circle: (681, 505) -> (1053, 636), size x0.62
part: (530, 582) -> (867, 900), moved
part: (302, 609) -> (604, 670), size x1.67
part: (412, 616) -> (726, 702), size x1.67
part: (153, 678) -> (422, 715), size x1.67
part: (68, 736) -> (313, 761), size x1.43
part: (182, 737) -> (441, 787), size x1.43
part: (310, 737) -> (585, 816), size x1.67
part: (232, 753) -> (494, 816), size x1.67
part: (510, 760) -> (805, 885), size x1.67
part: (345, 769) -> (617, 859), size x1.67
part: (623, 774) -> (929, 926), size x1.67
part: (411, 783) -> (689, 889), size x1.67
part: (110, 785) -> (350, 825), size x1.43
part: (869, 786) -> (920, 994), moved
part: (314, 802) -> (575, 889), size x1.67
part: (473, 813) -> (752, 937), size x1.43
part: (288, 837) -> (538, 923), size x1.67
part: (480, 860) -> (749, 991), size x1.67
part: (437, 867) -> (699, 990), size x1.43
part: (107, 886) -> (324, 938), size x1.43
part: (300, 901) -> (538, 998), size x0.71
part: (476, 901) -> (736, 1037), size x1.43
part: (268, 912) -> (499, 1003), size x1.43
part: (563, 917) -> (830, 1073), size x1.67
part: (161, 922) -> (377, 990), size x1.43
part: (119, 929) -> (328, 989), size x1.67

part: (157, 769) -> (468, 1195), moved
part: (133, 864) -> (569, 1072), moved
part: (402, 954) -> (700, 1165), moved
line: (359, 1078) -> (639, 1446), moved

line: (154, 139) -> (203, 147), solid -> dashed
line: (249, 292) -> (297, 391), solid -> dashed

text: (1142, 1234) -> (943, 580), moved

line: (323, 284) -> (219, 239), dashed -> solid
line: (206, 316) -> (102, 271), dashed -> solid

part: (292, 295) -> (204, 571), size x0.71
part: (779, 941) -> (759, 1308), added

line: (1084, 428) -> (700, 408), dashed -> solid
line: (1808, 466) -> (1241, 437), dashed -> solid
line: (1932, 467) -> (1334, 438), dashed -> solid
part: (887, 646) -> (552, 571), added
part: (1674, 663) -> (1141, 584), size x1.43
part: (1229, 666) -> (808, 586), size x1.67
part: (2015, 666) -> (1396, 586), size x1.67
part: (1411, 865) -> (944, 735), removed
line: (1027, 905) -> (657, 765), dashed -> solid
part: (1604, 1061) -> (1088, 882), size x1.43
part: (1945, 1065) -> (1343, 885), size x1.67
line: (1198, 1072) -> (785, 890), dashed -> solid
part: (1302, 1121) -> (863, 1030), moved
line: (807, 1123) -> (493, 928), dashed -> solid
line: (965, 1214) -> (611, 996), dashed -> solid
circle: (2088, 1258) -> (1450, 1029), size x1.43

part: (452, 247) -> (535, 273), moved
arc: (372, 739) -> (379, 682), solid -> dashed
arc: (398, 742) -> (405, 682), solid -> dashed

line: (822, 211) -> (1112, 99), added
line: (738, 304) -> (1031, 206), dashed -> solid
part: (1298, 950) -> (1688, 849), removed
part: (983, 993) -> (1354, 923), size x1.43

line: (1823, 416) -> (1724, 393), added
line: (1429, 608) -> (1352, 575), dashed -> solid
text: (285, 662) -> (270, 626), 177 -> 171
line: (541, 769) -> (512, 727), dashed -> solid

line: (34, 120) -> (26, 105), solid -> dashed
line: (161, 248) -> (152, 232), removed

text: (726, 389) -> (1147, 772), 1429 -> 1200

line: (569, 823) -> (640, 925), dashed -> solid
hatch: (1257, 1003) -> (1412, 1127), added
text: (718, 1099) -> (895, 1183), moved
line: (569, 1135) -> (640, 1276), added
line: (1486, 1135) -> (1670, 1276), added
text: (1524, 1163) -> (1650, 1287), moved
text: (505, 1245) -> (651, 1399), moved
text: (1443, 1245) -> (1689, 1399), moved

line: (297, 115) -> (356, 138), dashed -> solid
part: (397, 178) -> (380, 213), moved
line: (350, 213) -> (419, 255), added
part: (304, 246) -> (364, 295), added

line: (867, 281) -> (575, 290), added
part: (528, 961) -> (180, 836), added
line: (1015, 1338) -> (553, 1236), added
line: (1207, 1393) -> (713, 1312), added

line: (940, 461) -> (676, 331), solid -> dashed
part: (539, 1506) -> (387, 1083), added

*WHAT IS EXPECTED*
Only the count, no other text: how many lines in the listing above hold "removed"?

*COMPLETED EXERCISE*
3